Perhaps some solutions are no longer optimal if we are going to reanalyze this with sf14 for example. But overall the scoring methods can differentiate which one is strong and which one is weaker.

The regression slope and intercept is at https://github.com/fsmosca/STS-Rating/b ... ng.py#L694
in the sts_rating.py source. This was done on older chess engines.

Would be interesting to see the results comparing the old and new versions of your engine.

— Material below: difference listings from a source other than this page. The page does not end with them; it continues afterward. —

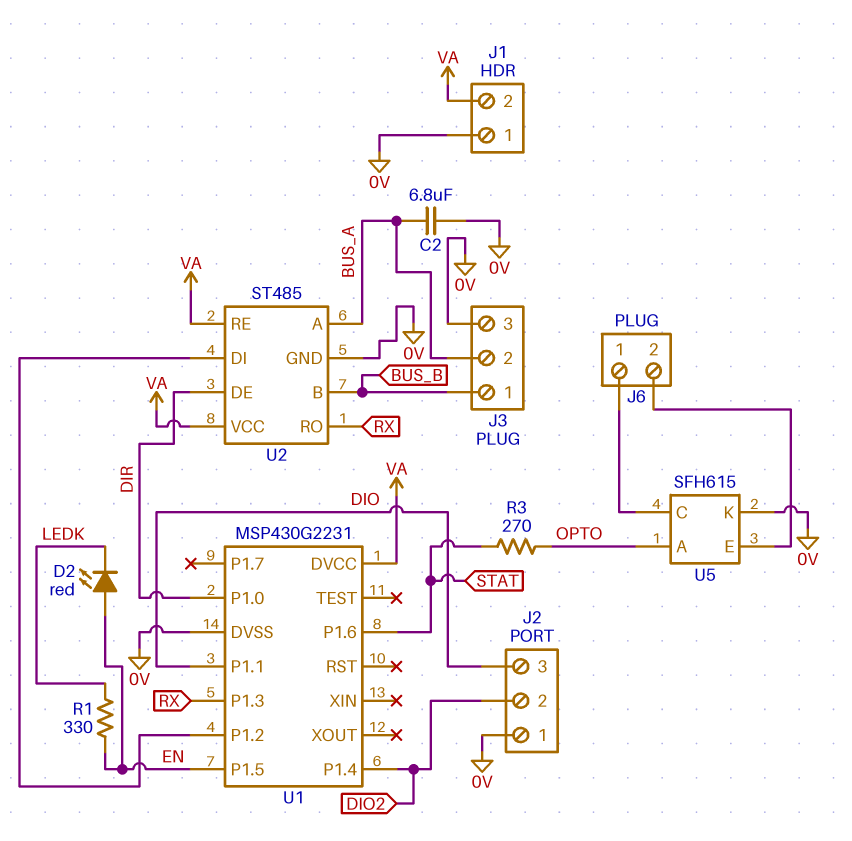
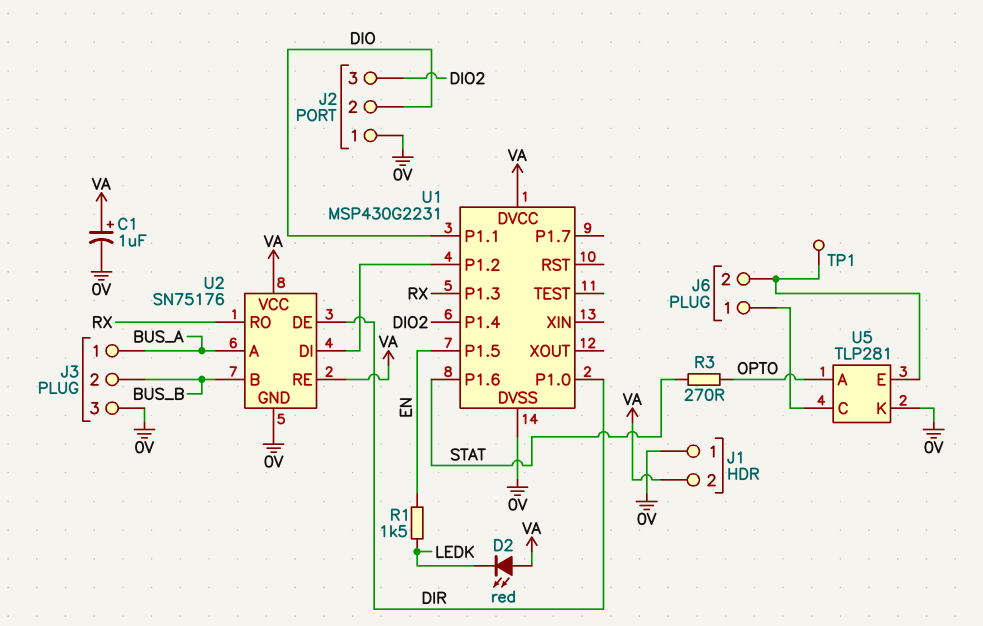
C1: none -> 1uF (plus VA, minus 0V)
C2: 6.8uF (0V, BUS_A) -> none
D2: LED red (A EN, K LEDK) -> LED red (A VA, K LEDK)
J2 pin 2: DIO2 -> DIO
J2 pin 3: DIO -> DIO2
J3 pin 1: BUS_B -> BUS_A
J3 pin 2: BUS_A -> BUS_B
R1: 330 (EN, LEDK) -> 1.5k (EN, LEDK)
TP1: none -> test point (J6/2)
U2: ST485 -> SN75176
U5: SFH615 -> TLP281

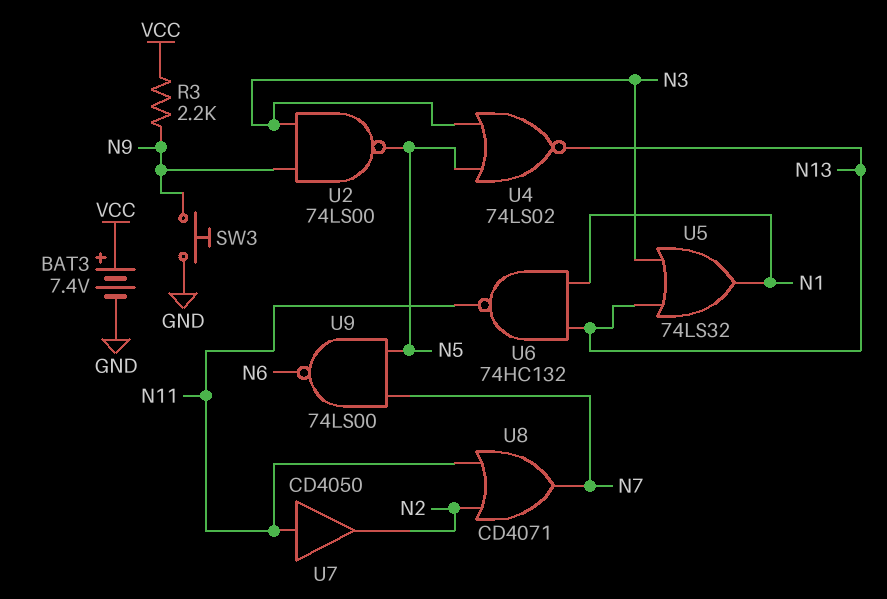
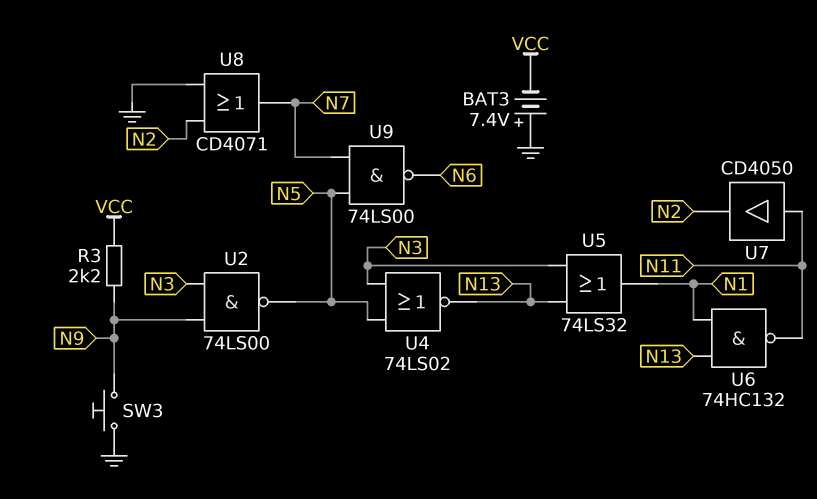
BAT3: 7.4V (plus VCC, minus GND) -> 7.4V (plus GND, minus VCC)
U8: OR CD4071 (in N2, in N11, out N7) -> OR CD4071 (in GND, in N2, out N7)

I have no time at the moment I plan to rescore this test suite with stockfish.
User avatar
lithander
Posts: 880
Joined: Sun Dec 27, 2020 2:40 am
Location: Bremen, Germany
Full name: Thomas Jahn

Re: Any Testsuites in EPD format you can recommend?

Post by lithander »

Thanks for the input everyone!

Especially the detailed report of the "revised STS" sounds very promising. I'm away from my computer for a week now but I'll give it a try afterwards! :)
Minimal Chess (simple, open source, C#) - Youtube & Github
Leorik (competitive, in active development, C#) - Github & Lichess
User avatar
lithander
Posts: 880
Joined: Sun Dec 27, 2020 2:40 am
Location: Bremen, Germany
Full name: Thomas Jahn

Re: Any Testsuites in EPD format you can recommend?

Post by lithander »

Vinvin wrote: Thu Jul 22, 2021 5:17 pm 1) The Win at Chess (aka "WAC") revision from 2018 (200 positions) where a lot of bad positions were deleted : viewtopic.php?p=762480#p762480
Searched 200 positions to depth 11. 709299K nodes visited. Took 984.981 seconds!
Best move found in 194 / 200 positions!

It seems like the tests are a bit on the easy end but maybe that's good because I can lower the depth (or introduce a mode that uses a time budget instead) and get results much quicker. In any case it's good to have another (and hopefully more correct) test suite available! Thanks ;)
Minimal Chess (simple, open source, C#) - Youtube & Github
Leorik (competitive, in active development, C#) - Github & Lichess
Vinvin
Posts: 5228
Joined: Thu Mar 09, 2006 9:40 am
Full name: Vincent Lejeune

Re: Any Testsuites in EPD format you can recommend?

Post by Vinvin »

lithander wrote: Fri Jul 23, 2021 4:36 pm
Vinvin wrote: Thu Jul 22, 2021 5:17 pm 1) The Win at Chess (aka "WAC") revision from 2018 (200 positions) where a lot of bad positions were deleted : viewtopic.php?p=762480#p762480
Searched 200 positions to depth 11. 709299K nodes visited. Took 984.981 seconds!
Best move found in 194 / 200 positions!

It seems like the tests are a bit on the easy end but maybe that's good because I can lower the depth (or introduce a mode that uses a time budget instead) and get results much quicker. In any case it's good to have another (and hopefully more correct) test suite available! Thanks ;)
I didn't know the strength of your engine.
But yes, you can set the level to 1 second or 1 million nodes to get a fast result.